Rates are $400.00 per day plus travel expense. A house of worship with 1-2 facilities takes on average 2 days which includes a written report. Factors such as facility size, complexity of operations, availability of facility members required to take part in the assessment, impact the time on site.
As it relates to safety and security, the author of this site thanks God for blessing our country and for allowing us to maintain the best team of men and women in our Military, CIA, FBI, DEA, ATF, NSA, DHS and other law enforcement and intelligence gathering agencies to protect our nation and world from terrorist activity.
While there are Houses of Worship with complex security challenges requiring on-site assistance from a qualified security practitioner, having a basic understanding of the Security Risk Analysis Process will help in assessing threats, hazards and risk potential at your facility and with implementing cost effective security strategies to mitigate threats and vulnerability.

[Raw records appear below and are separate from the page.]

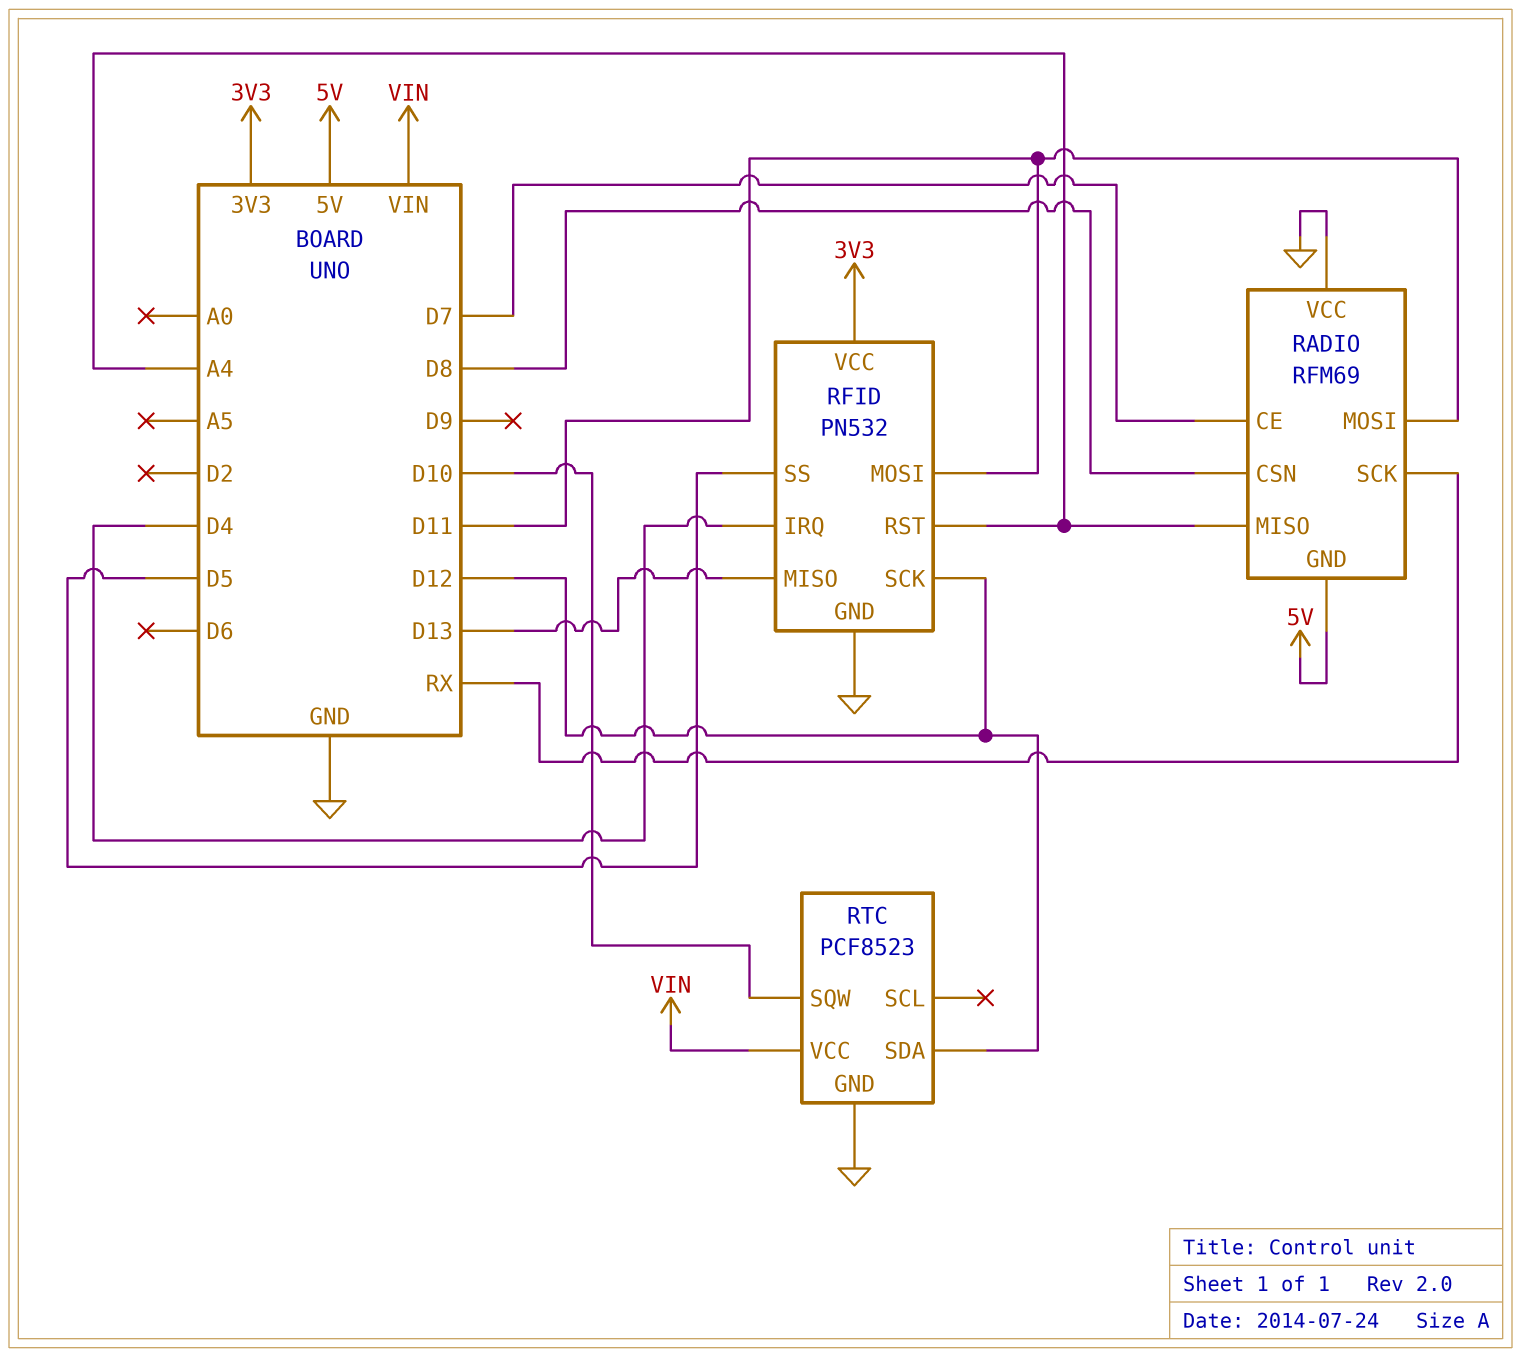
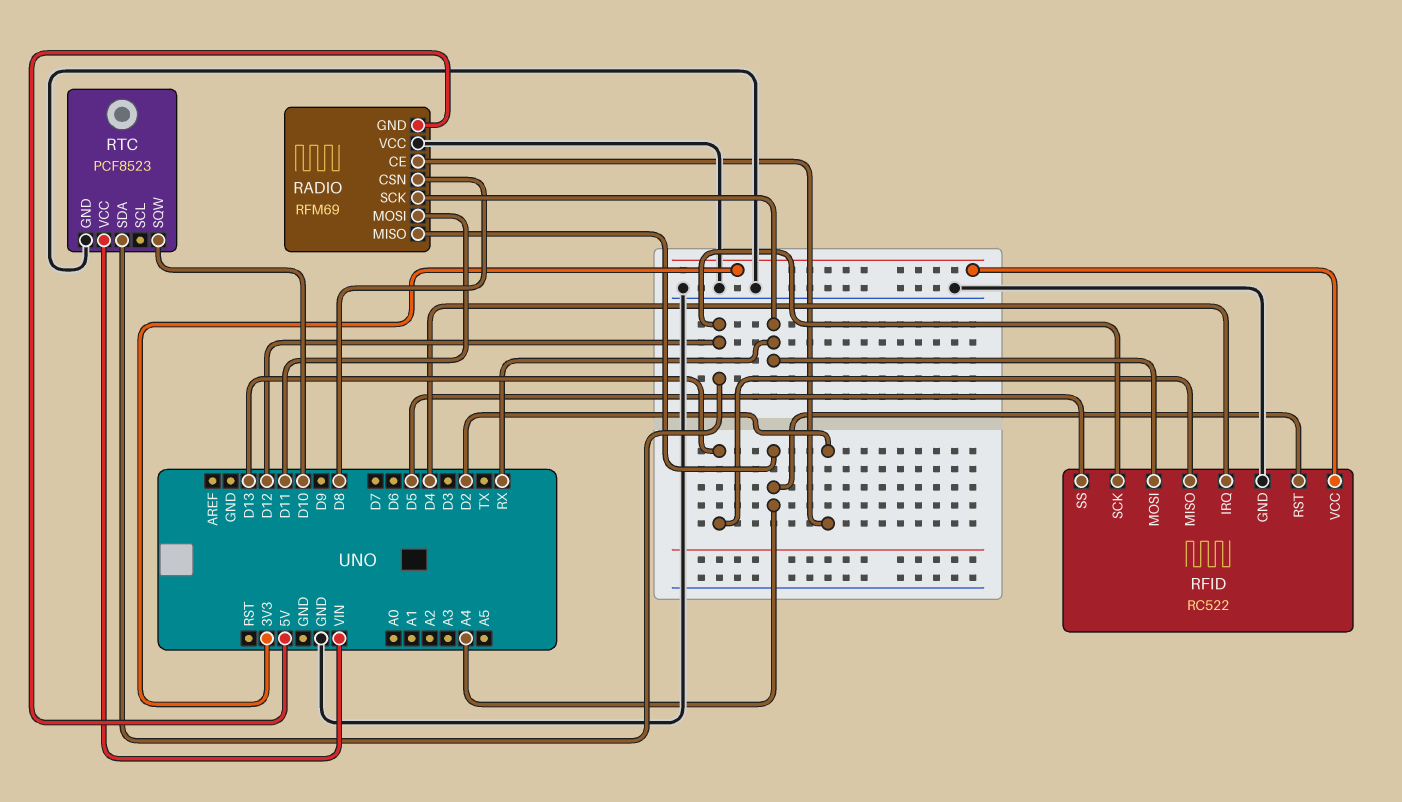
RADIO pin CE: D7 -> D2
RFID: PN532 -> RC522
RFID pin MOSI: D11 -> RX

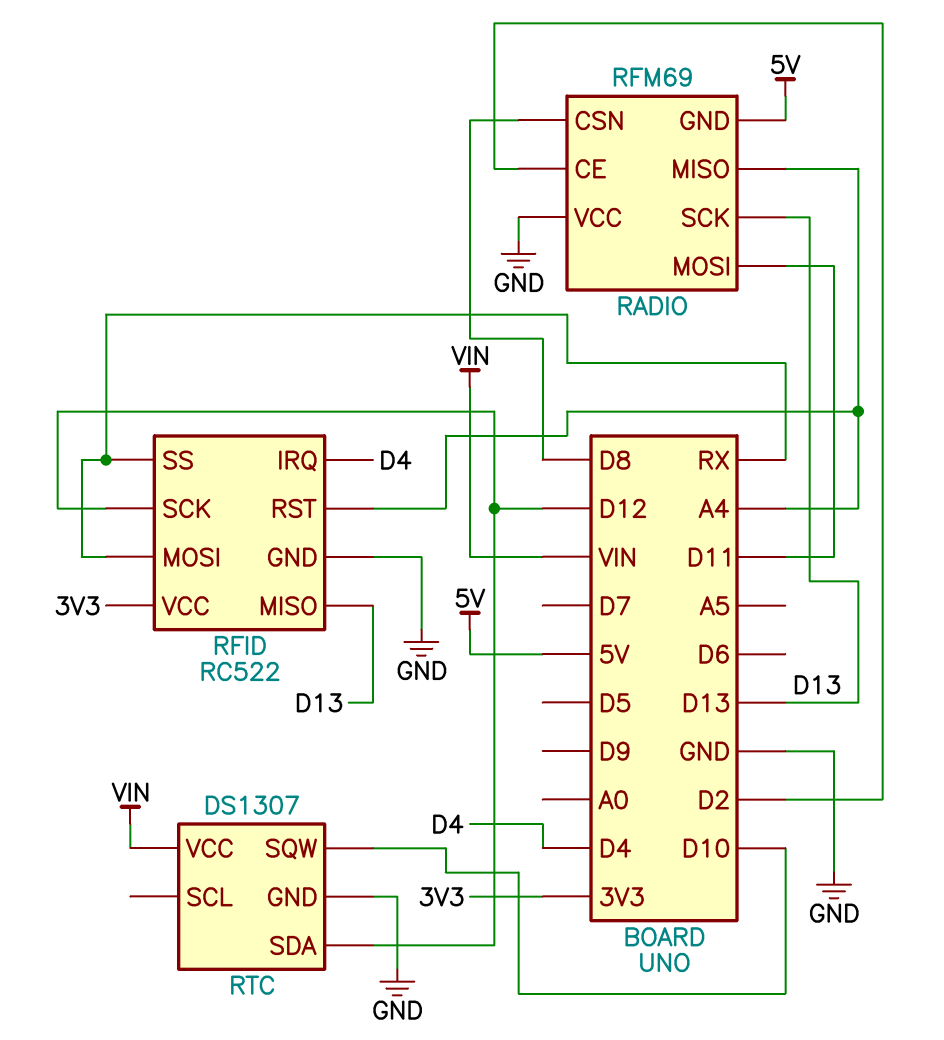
RADIO pin SCK: RX -> D13
RFID pin SS: D5 -> RX
RTC: PCF8523 -> DS1307

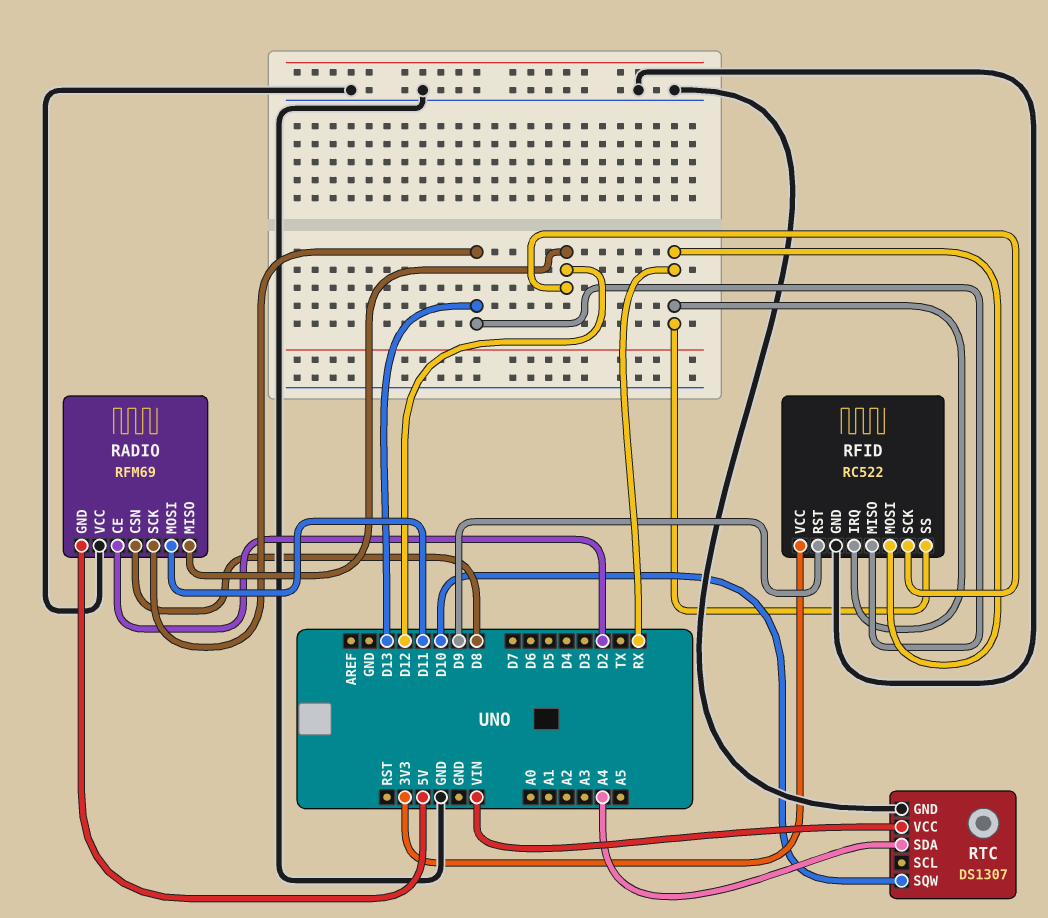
RADIO pin MISO: A4 -> D12
RFID pin IRQ: D4 -> RX
RFID pin RST: A4 -> D9
RTC pin SDA: D12 -> A4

This site is dedicated to help all Houses of Worship who seek to improve safety and security at their facilities.
The author of this website has been a security practitioner for 45 years and is one of 150 security professionals world-wide to hold all three ASIS International Board Certifications in security which are accredited by Department of Homeland Security and universities. He has provided security training and security risk assessments for various places of worship in the U. S. and overseas. To learn more about Jim you can visit his website www.acesecurityconsultants.com
The author recommends that prior to making security improvements such as adding alarms, CCTV, access control, or guards you should first obtain an understanding of what you are seeking to accomplish and then decide appropriate cost effective security measures to achieve your objectives. Achieving objectives can be accomplished by conducting a security risk analysis. There are too many sales people out there who want to spend your money with little consideration for your needs. One of the most cost effective security strategies is to improve security awareness within your congregation and this strategy costs very little.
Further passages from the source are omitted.